An enticing, basement-level restaurant near our apartment was closed for St Stephens and in addition chose not to open on Saturday nights for July and August (who'd be out eating on a Saturday in summer?). It was worth the wait, however, for this fine plate of 'Csabai töltött karaj pirított burgonyával, párolt káposztával'.That translates as stuffed pork chop csabai style (i.e., with chorizo - great choice) with saute potatoes and steamed cabbage. (This restaurant, Regős Vendéglő, has their multilingual menu online. $AUD1 = 150 ft.)

It's not just meat the Hungarians enjoy stuffing. They also do a fine line in pancakes. I was in Budapest at the behest of a friend who'd travelled there for a conference and I was able to tag along to the buffet dinner on the conference's last night. One of the desserts was a bainmarie of palacsinta (pancakes) filled with two types of jam and washed in melted chocolate. At a buffet!

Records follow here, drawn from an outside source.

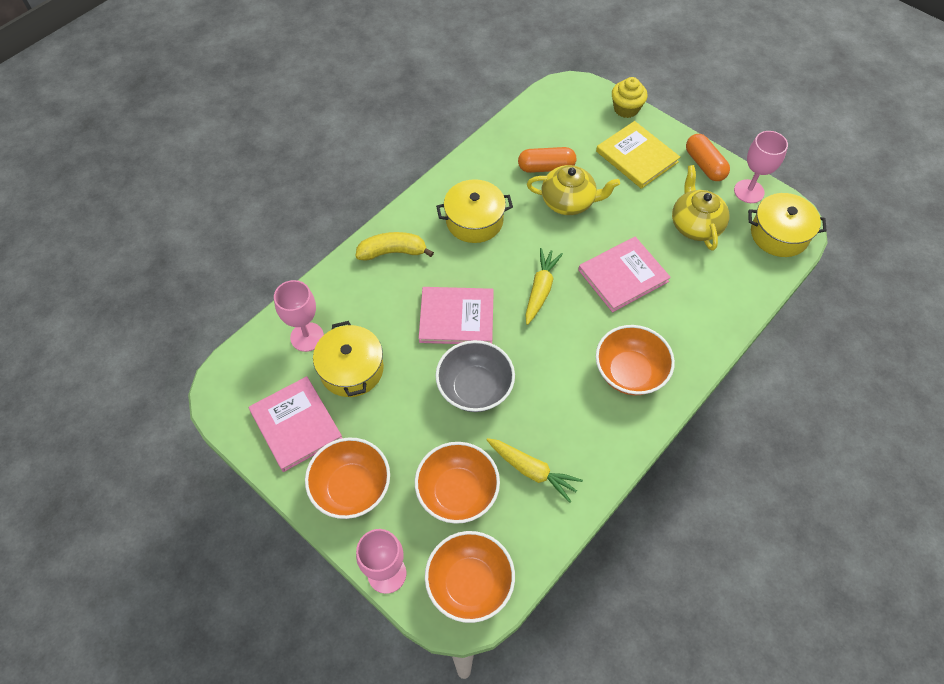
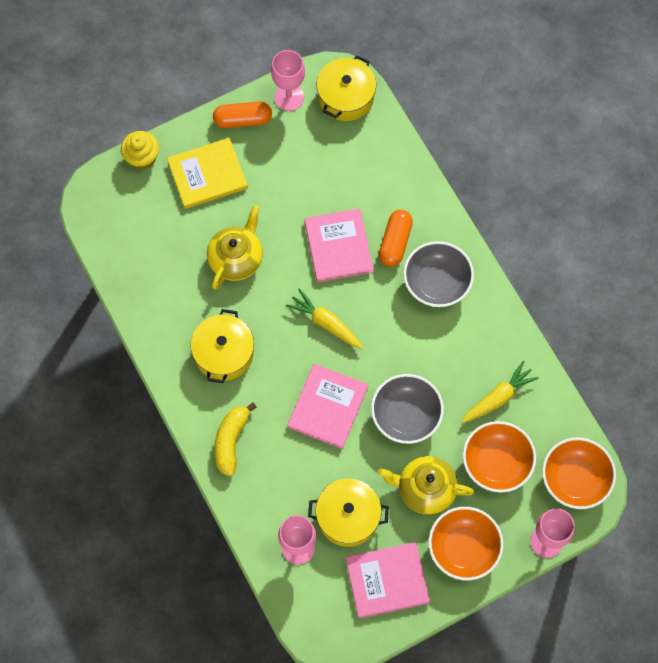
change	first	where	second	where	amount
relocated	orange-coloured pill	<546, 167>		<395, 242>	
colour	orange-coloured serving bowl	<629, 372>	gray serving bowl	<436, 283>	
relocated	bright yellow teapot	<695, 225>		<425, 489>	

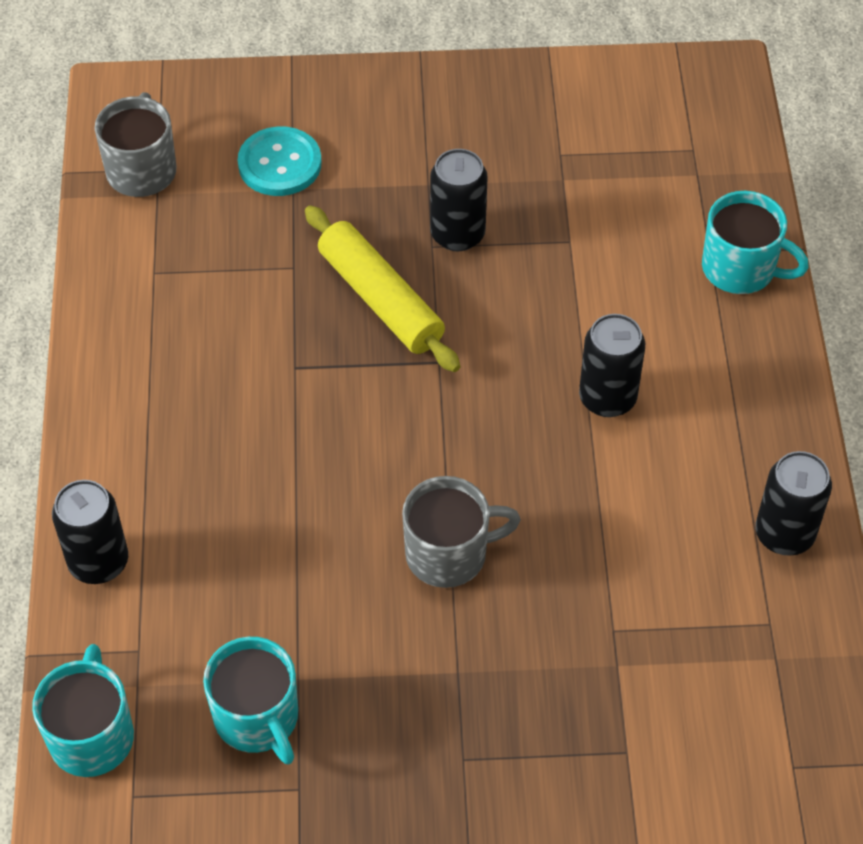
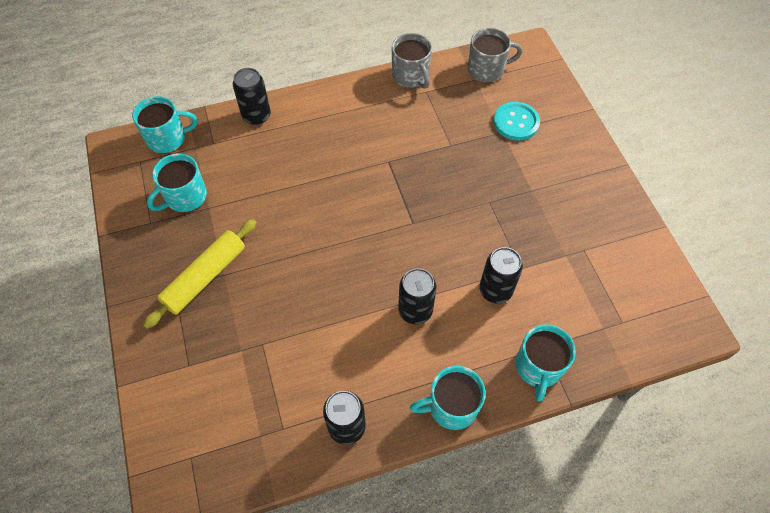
change	first	where	second	where	amount
relocated	bright yellow rolling pin	<380, 299>		<205, 277>	
relocated	gray tea mug	<448, 554>		<411, 76>	
relocated	ebony tin	<457, 234>		<495, 290>	
appeared			teal tea mug	<451, 406>	

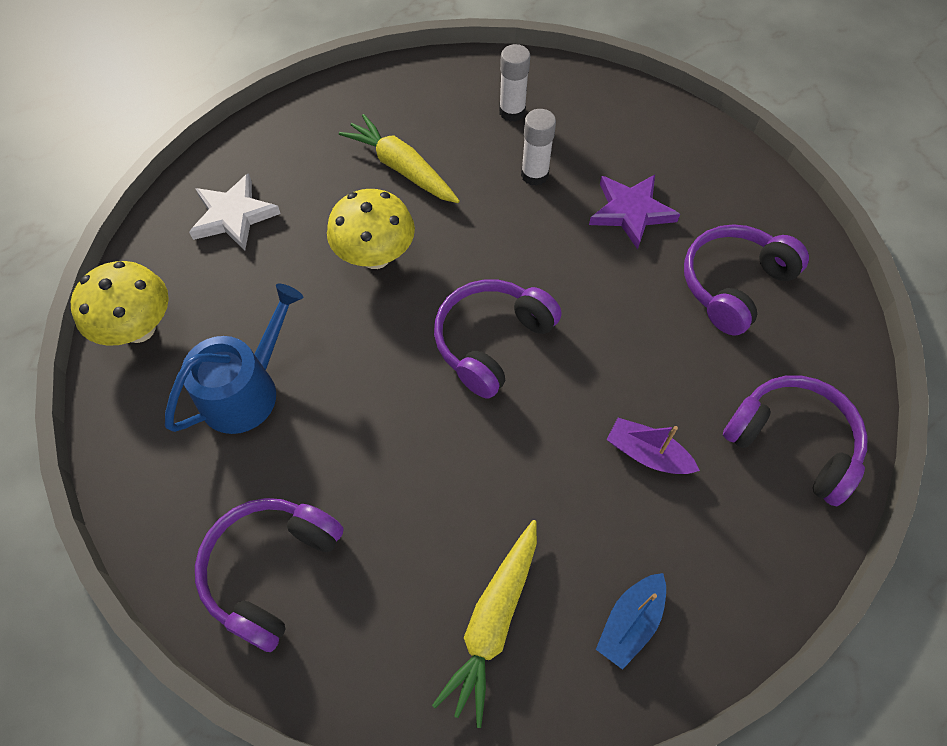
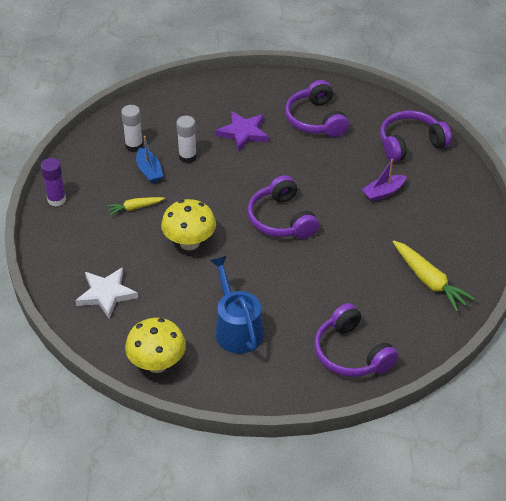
change	first	where	second	where	amount
size	bright yellow toy carrot	<402, 168>		<135, 208>	x0.58
relocated	royal blue boat	<630, 622>		<149, 171>	
appeared			purple glue	<56, 200>	

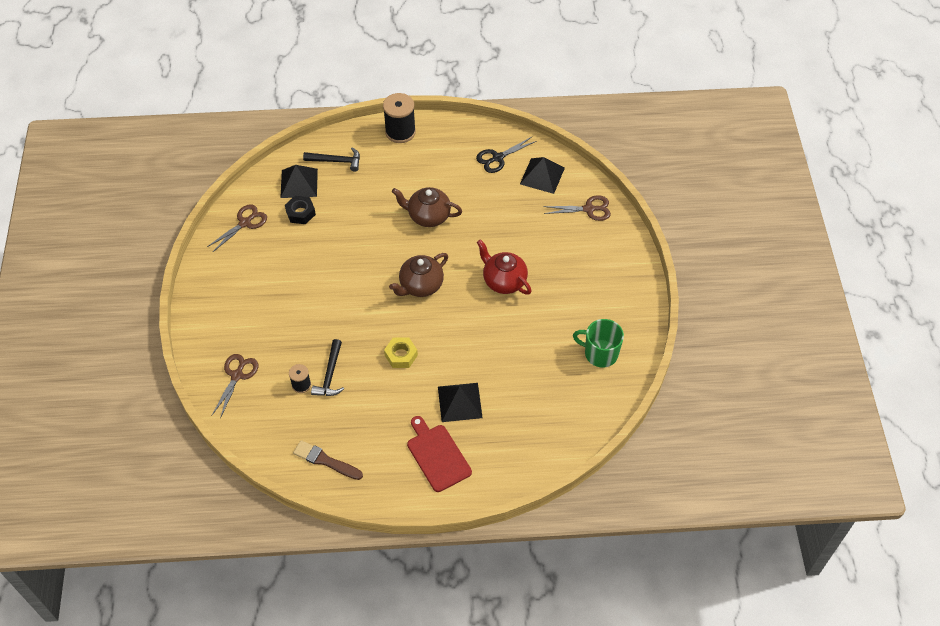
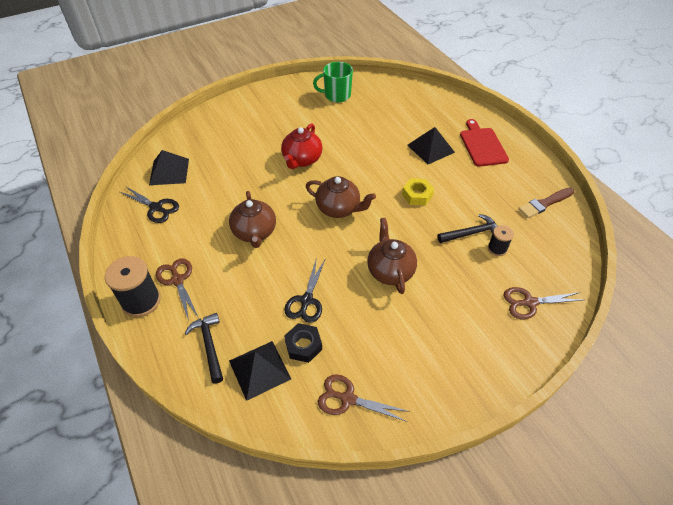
change	first	where	second	where	amount
spun	brown paintbrush	<325, 460>		<544, 203>	60 degrees clockwise
spun	scarlet cutting board	<437, 455>		<482, 145>	135 degrees clockwise
relocated	brown shears	<589, 209>		<177, 280>	
spun	green tea mug	<600, 353>		<336, 95>	90 degrees clockwise
appeared			ebony shears	<306, 300>	
appeared			brown teapot	<390, 271>	

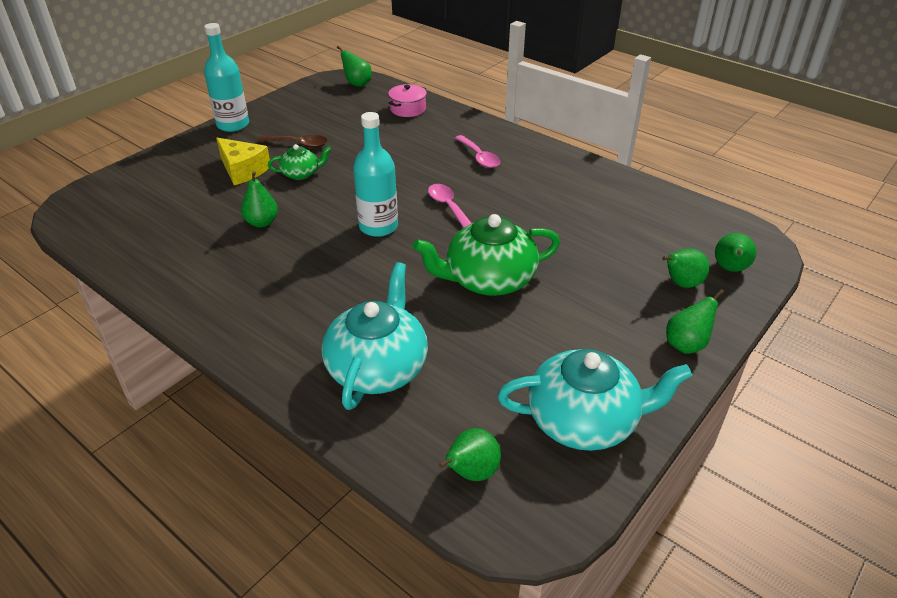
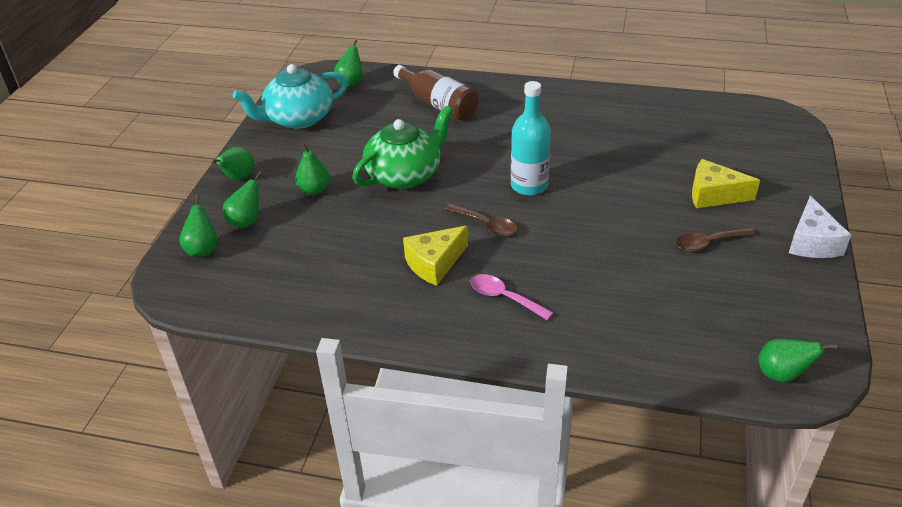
change	first	where	second	where	amount
exchanged	teal flask	<233, 125>	pure white cheese	<812, 242>	
relocated	green pear	<262, 222>		<314, 190>	
missing	green teapot	<301, 173>			
exchanged	teal teapot	<378, 367>	brown flask	<438, 104>	
missing	pink pot	<408, 109>			
colour	pink tablespoon	<448, 206>	brown tablespoon	<486, 225>	
appeared			bright yellow cheese	<434, 263>	

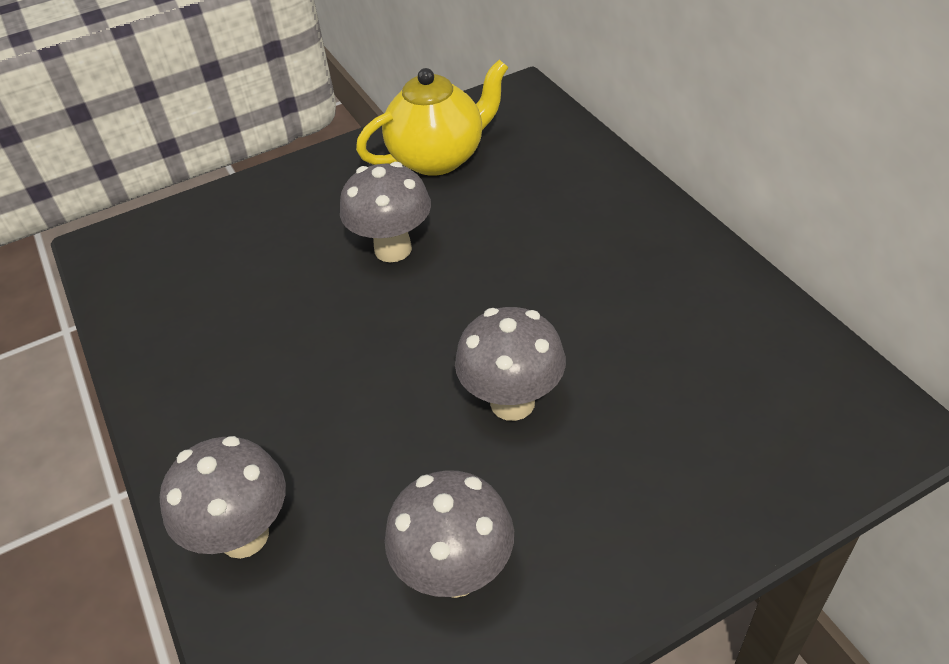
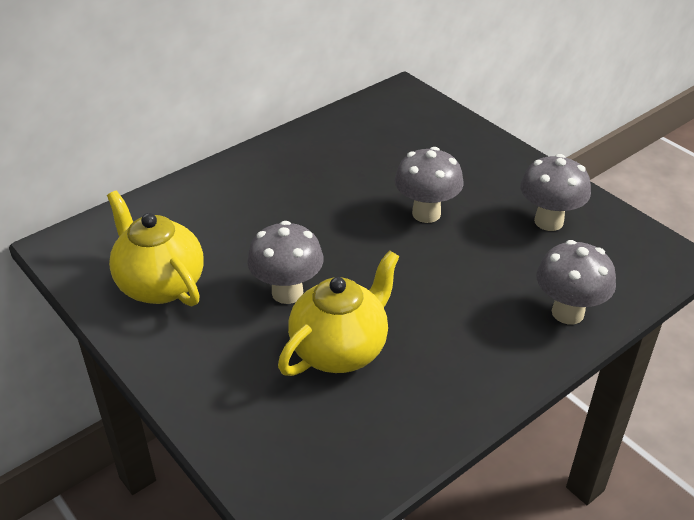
change	first	where	second	where	amount
appeared			bright yellow teapot	<340, 350>	

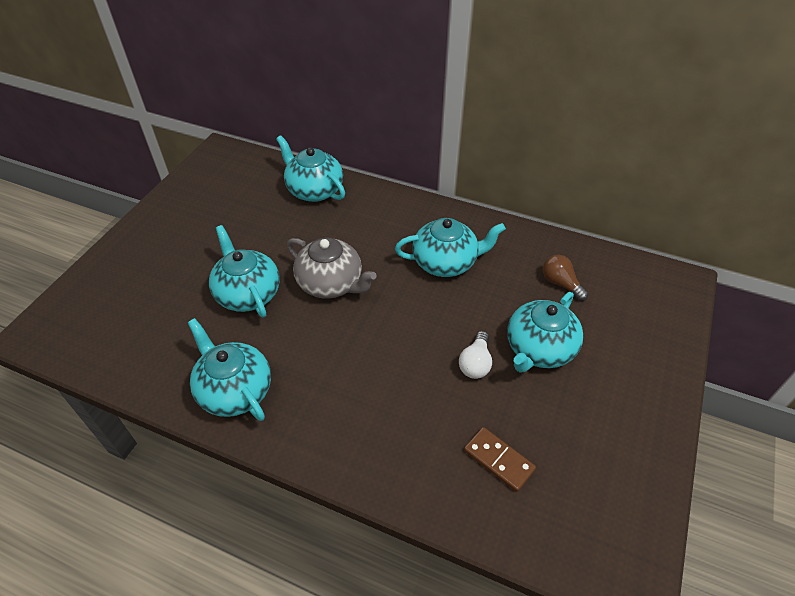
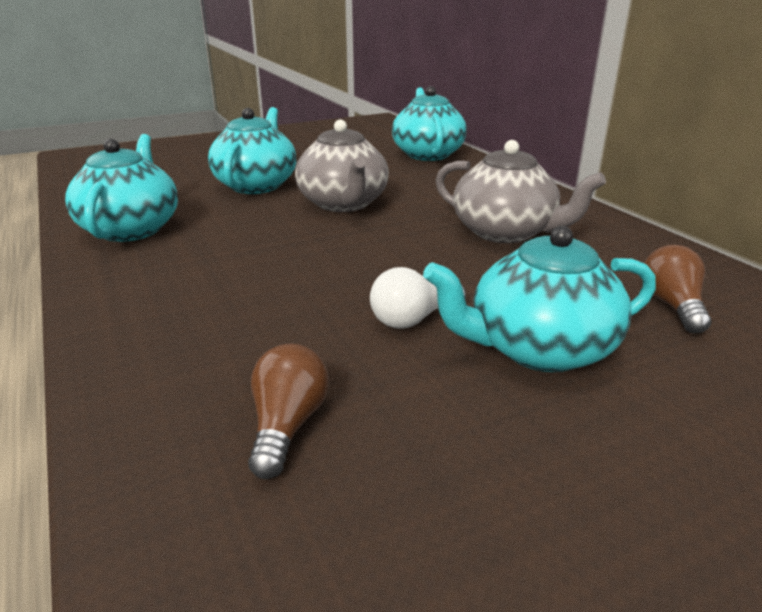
change	first	where	second	where	amount
colour	teal teapot	<446, 262>	gray teapot	<505, 232>	
exchanged	brown domino piece	<498, 460>	brown lightbulb	<287, 425>	

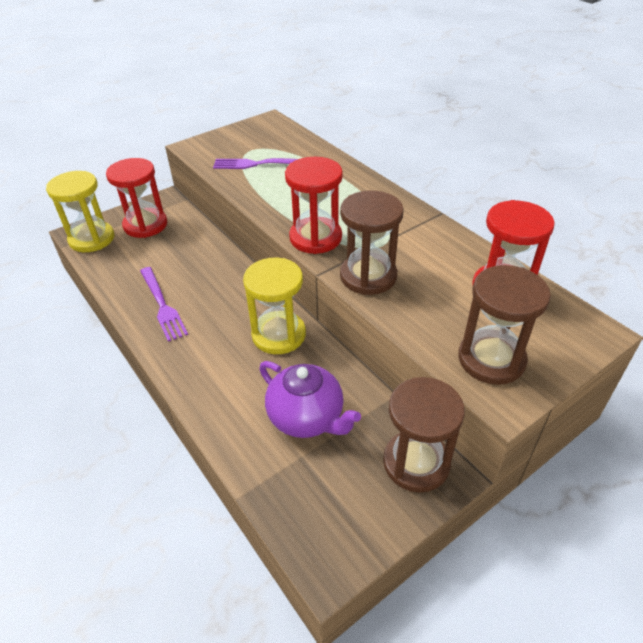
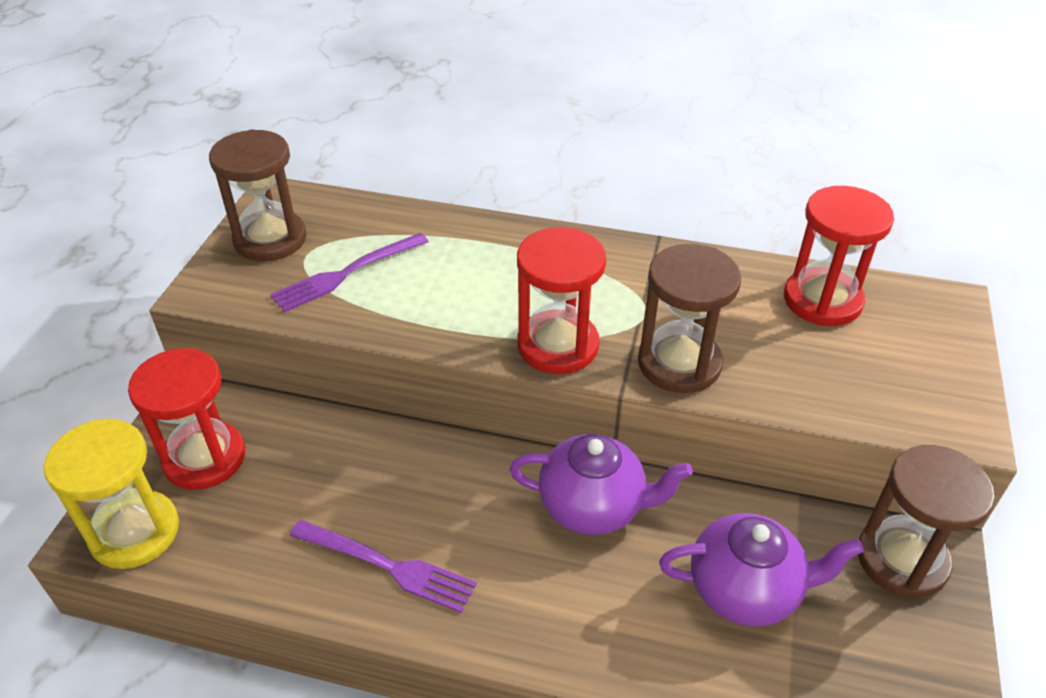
change	first	where	second	where	amount
exchanged	bright yellow sand timer	<279, 335>	purple teapot	<593, 506>	
relocated	brown sand timer	<491, 359>		<270, 239>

We'd already sampled our own version at the delightful Hunyadivendéglő, appropriately smothered in chocolate and chestnut sauce, accompanied by palinka (fruit brandy).

13 September, 2009

Budapest I: The problem with paprika

It's been all quite on the W&F front for a little while. Recently, that's because I've been in Europe, exploring Budapest; Ravenna and Padova in Italy; and the north-west of Spain.

The trip was three weeks rife with culinary, artistic and visual delights, plenty of which will no doubt find their way up here in the weeks to come.

Where to start? Well, the beginning's not a bad place, which takes us to Budapest. Hungarian food is big on pork, paprika, crumbing and stuffing.

Their food is traditional enough that learning to recognise a few menu staples is a big help in the vendéglős (small restuarants).

Rántott, for example, means deep-fried in breadcrumbs.Here we have a dish delightfully named 'postman's favourite', consisting of crumbed pork stuffed with sausage, onion and bacon (yes, that is three meats in one item).

Pörkölt is a ragu of pork (normally), beef or chicken, coloured bright red by paprika.It's served here with noodles similar to the German spätzle.

Paprika is a complicated word. It can refer to both a spice and a vegetable, the latter also being known as capsicum and pepper. In Hungary they cook a lot with what we call capsicum, often using a white variety, which to look at on the plate is indistinguishable from onion. They're keen enough on paprika the spice for it to be a standard condiment on most restaurant tables.

To add to the paprika confusion, paprikás in Hungary is similar to pörkölt, but sour cream is mixed into the sauce. (Hungarians are keen on sour cream, but not as crazy for it as Estonians.)It's a meat-and-carb kind of place, since you need to mop up all that sauce with something. A side order of veg doesn't go astray either!

Gulyásleves (anglicised to goulash) presents another false friend: in Hungary it relates to beef soup (leves is Hungarian for soup), whereas we think of it as a stew (such as that served at Koliba). What we term goulash is closer to the pörkölt above. This soup was a little light on meat, but what meat it had was delicious. Conversely, it was quite strong on mint, which was a surprise.